Los aliados tardaron siete meses en llegar a la ciudad eterna tras luchar palmo a palmo el terreno con la Wehrmacht. El 4 de junio, Kertzer entró en Roma con las tropas del V Ejército del general Mark Clark. El viernes 9, junto al gran rabino de Roma, Israel Zolli, celebró el Sabbat en el Tempio Maggiore Israelitico. Unas 4.000 personas se agolparon en la antigua sinagoga romana, al lado del Tíber. Cuando la ceremonia iba a comenzar, un soldado americano se abrió paso hasta la tebá –el altar– para hablar con Kertzer.
Él era, le explicó, un judío nacido en Roma al que sus padres habían enviado hacía diez años a Estados Unidos, previendo lo que podía ocurrir. Desde entonces, no había vuelto a saber nada de ellos, por lo que quizá él podría ayudarle a encontrarlos en medio de la multitud. Kertzer le pidió que no se moviera de su lado para que sus padres, si estaban vivos, lo pudiesen ver y reconocer.
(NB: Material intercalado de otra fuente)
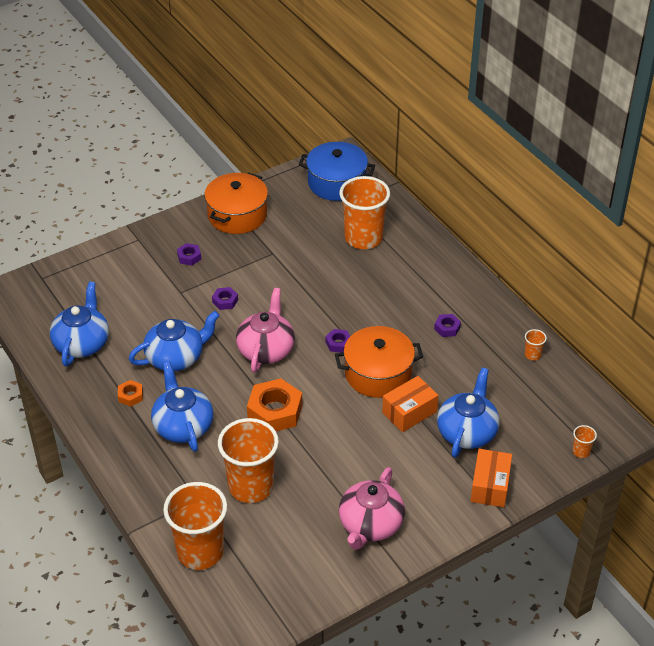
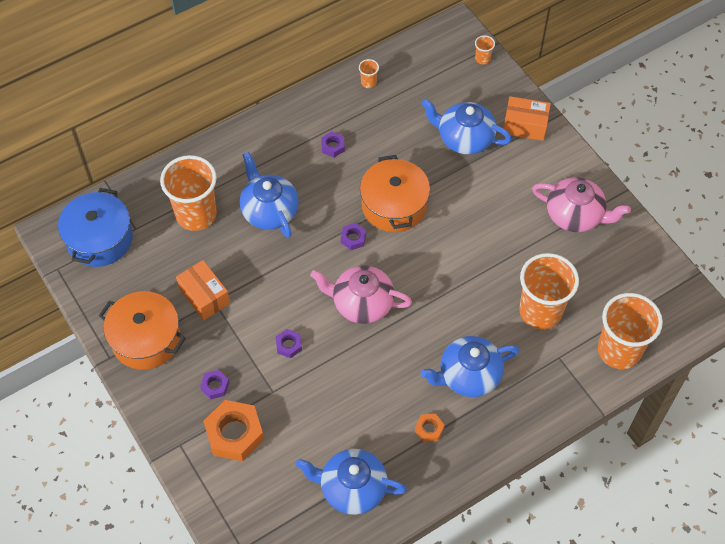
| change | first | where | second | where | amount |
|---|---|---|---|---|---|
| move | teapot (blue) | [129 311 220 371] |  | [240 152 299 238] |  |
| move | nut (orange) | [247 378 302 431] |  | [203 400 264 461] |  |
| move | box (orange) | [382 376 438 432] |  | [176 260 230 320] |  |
Cuando comenzaban los ritos del Sabbat, el grito de alegría de una mujer rompió el solemne silencio que reinaba en la sinagoga, muchos de cuyos antiguos asistentes habían sido deportados a Auschwitz unos meses antes. Madre e hijo se abrazaron ante todos. Pocos meses después, Zolli, enzarzado en una amarga disputa con los líderes de la comunidad judía romana, anunció su conversión al catolicismo. Kertzer, que llegó a conocerle bien, le defendió de los ataques que recibió por su apostasía.
Transparencia vaticana
De regreso en Estados Unidos, el exteniente pasó a dirigir la oficina de asuntos interreligiosos del American Jewish Committee y adoptó a una niña, Eva, sobreviviente del Holocausto, para que creciera al lado de sus dos hijos. Al crecer escuchando esas leyendas familiares, uno de ellos, David, cultivó un insaciable interés por la historia de Italia, de la Iglesia Católica y sus turbulentas relaciones con los judíos y el judaísmo.
Fruto de esa fascinación son los estudios ya clásicos de David Kertzer como The kidnapping of Edgardo Mortara (1998), Prisioner of the Vatican (2006) o The Pope and Mussolini, que ganó el Pulitzer en 2015, entre otras cosas por su habilidad para escribir historia de una manera accesible, cautivante y llena de observaciones perspicaces y detalles reveladores sobre sus personajes, entre ellos Mazzini, Garibaldi y los papas “prisioneros” del Vaticano tras el fin de los Estados Pontificios.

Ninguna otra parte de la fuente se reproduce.